Troutline

Hood River

Oregon·Mount Hood·45.65° N, 121.55° W
Flow
249 CFS
Hood River at Tucker Bridge
Water Temp
56°F
Hood River at Tucker Bridge
Condition
Well Below Normal
Weather
58°F
Sunny
near Odell

Insights

Flow
Low flows at 249 CFS
Fish are spooky. Lighten tippet and lengthen leaders.

The Hood is a wild steelhead river first and a trout river a distant second. It drains the cold, wet north face of Mt Hood and runs about 25 miles to the Columbia at the town of Hood River, an hour east of Portland — one of the closest wild steelhead rivers to the metro. The winter run is the whole point: fish trickle in from November through April with the bulk showing in February and March, and it's rain that turns it on. A hard freshet that bumps and colors the mainstem is what pushes fish up out of the Columbia, so the good windows are the days a high, dirty river drops back into green shape. The hatchery steelhead program was suspended in 2021 and the hatchery run has faded to nothing, so this is effectively a wild-only fishery now — plan on catch-and-release and low fish counts, not numbers.

The honest catch with the Hood is glacial melt. The East Fork carries silt, mud, and rounded glacial rock straight off the mountain, and the Middle Fork runs muddy and basically unfishable in season, so from roughly July into September the mainstem runs milky and blown out from snow and glacier melt and most people just don't fish it then. That's the trade-off with a glacier-fed river — the same cold water that grows bull trout and keeps summer temps low also carries the flour that clouds it up.

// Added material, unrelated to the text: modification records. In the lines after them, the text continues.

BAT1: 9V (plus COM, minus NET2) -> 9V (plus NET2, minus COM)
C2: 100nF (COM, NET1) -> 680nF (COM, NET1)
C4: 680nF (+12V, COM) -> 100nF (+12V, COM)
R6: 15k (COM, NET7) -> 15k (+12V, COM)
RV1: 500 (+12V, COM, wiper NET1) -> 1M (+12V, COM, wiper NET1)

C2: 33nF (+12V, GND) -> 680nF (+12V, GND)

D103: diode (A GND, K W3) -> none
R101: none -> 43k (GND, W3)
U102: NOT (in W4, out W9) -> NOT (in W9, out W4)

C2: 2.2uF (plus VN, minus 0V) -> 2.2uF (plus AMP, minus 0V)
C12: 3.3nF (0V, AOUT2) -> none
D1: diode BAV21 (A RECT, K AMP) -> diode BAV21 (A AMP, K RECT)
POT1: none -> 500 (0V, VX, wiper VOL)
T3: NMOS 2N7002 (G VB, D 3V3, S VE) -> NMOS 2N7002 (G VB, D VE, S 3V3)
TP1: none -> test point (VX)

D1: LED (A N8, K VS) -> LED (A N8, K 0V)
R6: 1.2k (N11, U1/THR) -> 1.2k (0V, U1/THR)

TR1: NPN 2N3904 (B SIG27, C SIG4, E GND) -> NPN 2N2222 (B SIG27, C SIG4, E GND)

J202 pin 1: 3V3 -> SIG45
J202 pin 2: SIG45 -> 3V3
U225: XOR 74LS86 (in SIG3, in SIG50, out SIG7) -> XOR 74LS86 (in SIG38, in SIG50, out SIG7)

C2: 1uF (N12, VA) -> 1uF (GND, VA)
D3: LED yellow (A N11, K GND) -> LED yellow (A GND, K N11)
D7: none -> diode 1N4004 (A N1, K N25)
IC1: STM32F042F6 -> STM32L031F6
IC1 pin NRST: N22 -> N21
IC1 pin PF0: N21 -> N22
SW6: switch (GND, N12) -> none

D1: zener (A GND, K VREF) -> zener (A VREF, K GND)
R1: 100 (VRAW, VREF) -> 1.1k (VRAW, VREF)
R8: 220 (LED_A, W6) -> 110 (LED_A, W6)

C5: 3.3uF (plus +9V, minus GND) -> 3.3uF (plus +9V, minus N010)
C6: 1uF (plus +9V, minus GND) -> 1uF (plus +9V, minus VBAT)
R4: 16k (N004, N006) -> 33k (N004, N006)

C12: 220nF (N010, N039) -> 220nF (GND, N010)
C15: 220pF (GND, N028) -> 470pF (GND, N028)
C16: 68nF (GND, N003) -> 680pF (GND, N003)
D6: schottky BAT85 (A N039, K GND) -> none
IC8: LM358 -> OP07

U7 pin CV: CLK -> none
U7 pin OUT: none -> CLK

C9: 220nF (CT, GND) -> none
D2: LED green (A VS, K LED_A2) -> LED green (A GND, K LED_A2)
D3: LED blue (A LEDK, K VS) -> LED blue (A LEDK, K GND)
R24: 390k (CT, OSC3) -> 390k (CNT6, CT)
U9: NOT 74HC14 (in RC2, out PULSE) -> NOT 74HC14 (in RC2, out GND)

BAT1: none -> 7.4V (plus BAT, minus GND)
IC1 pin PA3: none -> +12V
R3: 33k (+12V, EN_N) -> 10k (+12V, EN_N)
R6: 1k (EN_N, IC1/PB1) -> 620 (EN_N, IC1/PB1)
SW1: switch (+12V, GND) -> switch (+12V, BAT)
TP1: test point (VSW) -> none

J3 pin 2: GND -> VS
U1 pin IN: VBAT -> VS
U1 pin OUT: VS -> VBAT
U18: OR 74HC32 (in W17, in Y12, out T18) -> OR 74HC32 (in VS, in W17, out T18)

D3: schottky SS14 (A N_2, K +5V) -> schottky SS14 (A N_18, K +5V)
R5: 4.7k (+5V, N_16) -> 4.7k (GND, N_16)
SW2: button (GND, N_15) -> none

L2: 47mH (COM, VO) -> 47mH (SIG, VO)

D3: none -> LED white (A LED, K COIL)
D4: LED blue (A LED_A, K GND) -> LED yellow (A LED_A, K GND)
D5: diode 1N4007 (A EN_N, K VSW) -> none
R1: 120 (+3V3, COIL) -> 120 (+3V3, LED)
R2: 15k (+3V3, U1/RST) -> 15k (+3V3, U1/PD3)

The limiter here is turbidity, not temperature: at Tucker Bridge the mainstem was 234 cfs and 61°F in early July, cold for midsummer, which tells you how much of that flow is meltwater. This is a wade-and-walk fishery, not a float. The productive water is a short list of runs you hike to — the single most-fished spot is 'the mouth,' the water under the footbridge just downstream of I-84, with easy parking and wadeable runs, and the powerhouse run about a half mile above the confluence is the other classic.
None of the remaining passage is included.